What if I told you that your four-person real estate office is a call center? Or that three insurance agents dedicated to inside sales function is a call center? If directly interacting with customers is your top priority, then you might be a call center, and you can benefit from the same software solutions the big boys use.

It's easy to think of contact centers as employing anywhere from 100 to 5,000 contact center agents spanning multiple locations. Yet, according to 2013 data from Pelorus Research, there are approximately 56,000 contact centers in the United States that have between five and 75 contact center agents. These smaller centers make up 88 percent of the businesses that define themselves as a contact center.

But what about those that don't define themselves as such? Take a look at these forward-facing businesses that interact with customers daily. Perhaps your small business could be added to the list:

  • Public safety entities
  • Real estate offices
  • Insurance agencies
  • Health service organizations
  • Help desks located within larger organizations
  • Delivery services
  • Car dealerships
  • Small, independently owned retailers

Thinking of your business as a contact center is mainly about changing your mindset and committing to customer service as a primary objective of your organization. Setting up systems and procedures to improve customer interactions and, perhaps, putting a contact center solution in place, can help you better meet customer needs, encourage customer loyalty, and grow your business.

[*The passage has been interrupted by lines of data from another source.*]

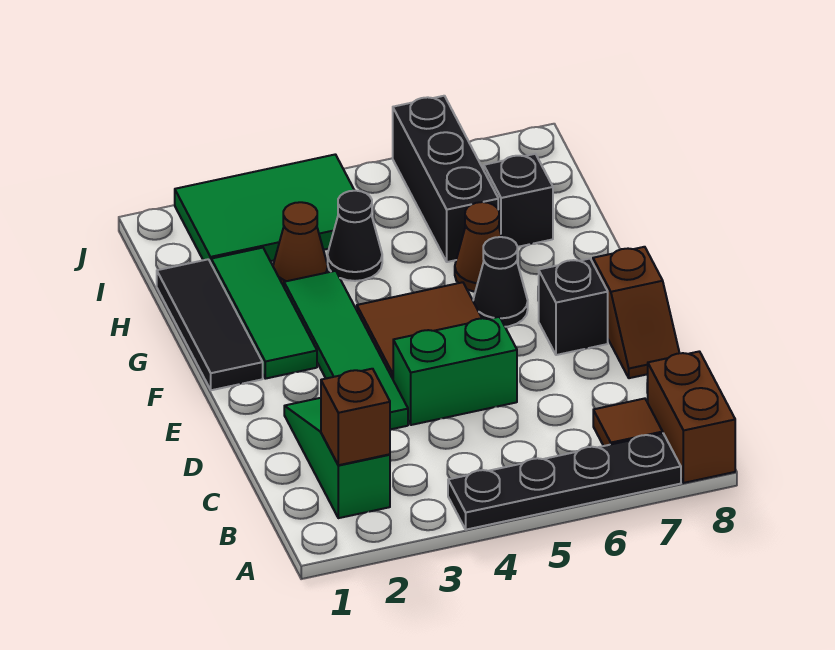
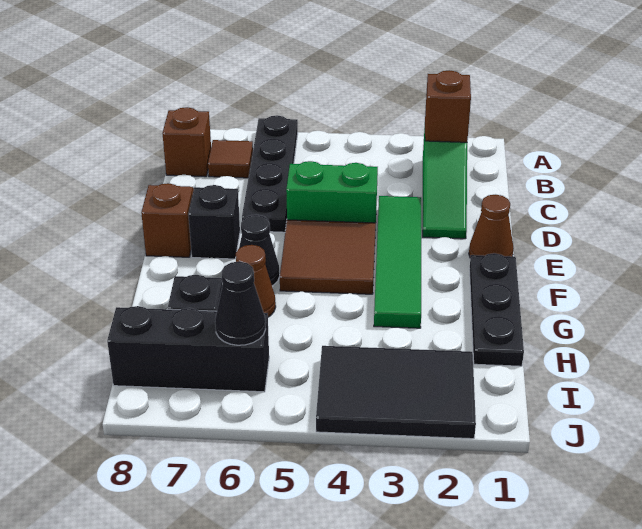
black plate A4:A7 level 1 -> black plate A6:D6 level 1
brown brick A8:B8 level 1 -> brown brick B8 level 1
black tile F1:H1 level 1 -> black plate F1:H1 level 1
green tile F2:H2 level 1 -> none
brown cone H3 level 1 -> brown cone E1 level 1
black cone H4 level 1 -> black cone I6 level 2
black brick H6:J6 level 1 -> black brick I6:I8 level 1
green tile I2:J4 level 1 -> black tile I2:J4 level 1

Voice of the customer data, the information you need to help understand and improve the customer experience, floods into your organization every time someone speaks to a customer on the phone or interacts with them via chat, email, or social media. Each of those interactions provides critical data regarding customer habits, preferences, and desires. Any business, large or small, can use this information to tailor products and services to the needs of its customer base.

All businesses with customers need contact center tools and technology solutions to further customer service. Businesses of any size that regularly service customers who contact them via a communication channel can benefit from the same procedures and systems that the larger, established contact centers follow.

While the majority of companies are beginning to recognize the importance of gathering voice of the customer data, many still believe that they can't afford the tools to help gather it.

Cost is one of the biggest barriers to deploying an enterprise-class workforce optimization system for small contact centers. Traditional systems often require expensive hardware and software that the small contact centers cannot justify. Another barrier to adoption is that these systems often take internal resources that require months of preparation, implementation, and training that make it too difficult to deploy quickly.

There is hope. More and more solutions are becoming available that are affordable, don't take a long time to implement, and are easy to maintain. Here are three options to consider when thinking about the right contact center solutions:

The Cloud

A cloud-based contact center solution is secure, reliable, and cost effective. It eliminates the need for significant ongoing investments in hardware and IT infrastructure. By placing your contact center in the cloud, you can reduce costs by eliminating unnecessary staff and equipment and streamlining IT processes, among other variables.

SaaS Model

Instead of putting up a huge outlay of cash up front, businesses can pay for services on a monthly basis. You'll never have to purchase more infrastructure or licenses than you need, because solutions scale easily as your organization develops and grows. And if you have a seasonal operation that needs to ramp up staff during a particular time of the year, this solution is ideal.

Desktop Applications

Look to solutions that remove the complex, time-consuming project hassle with multiple hardware requirements, servers, etc., that cause implementation times to escalate. Downloadable desktop applications can be quick and easy to install and can be updated without any downtime.

Implementing a contact center solution that provides the functionality you need, is easy to deploy quickly, is easy to use and maintain, and that can change with your business means you'll see a return on your investment much more quickly.

So, if you are sitting there not thinking of yourself as a contact center, think again, and remember that your goal of providing the very best service to your customers to make their experience better is a universal goal that contact centers of any size should be striving for.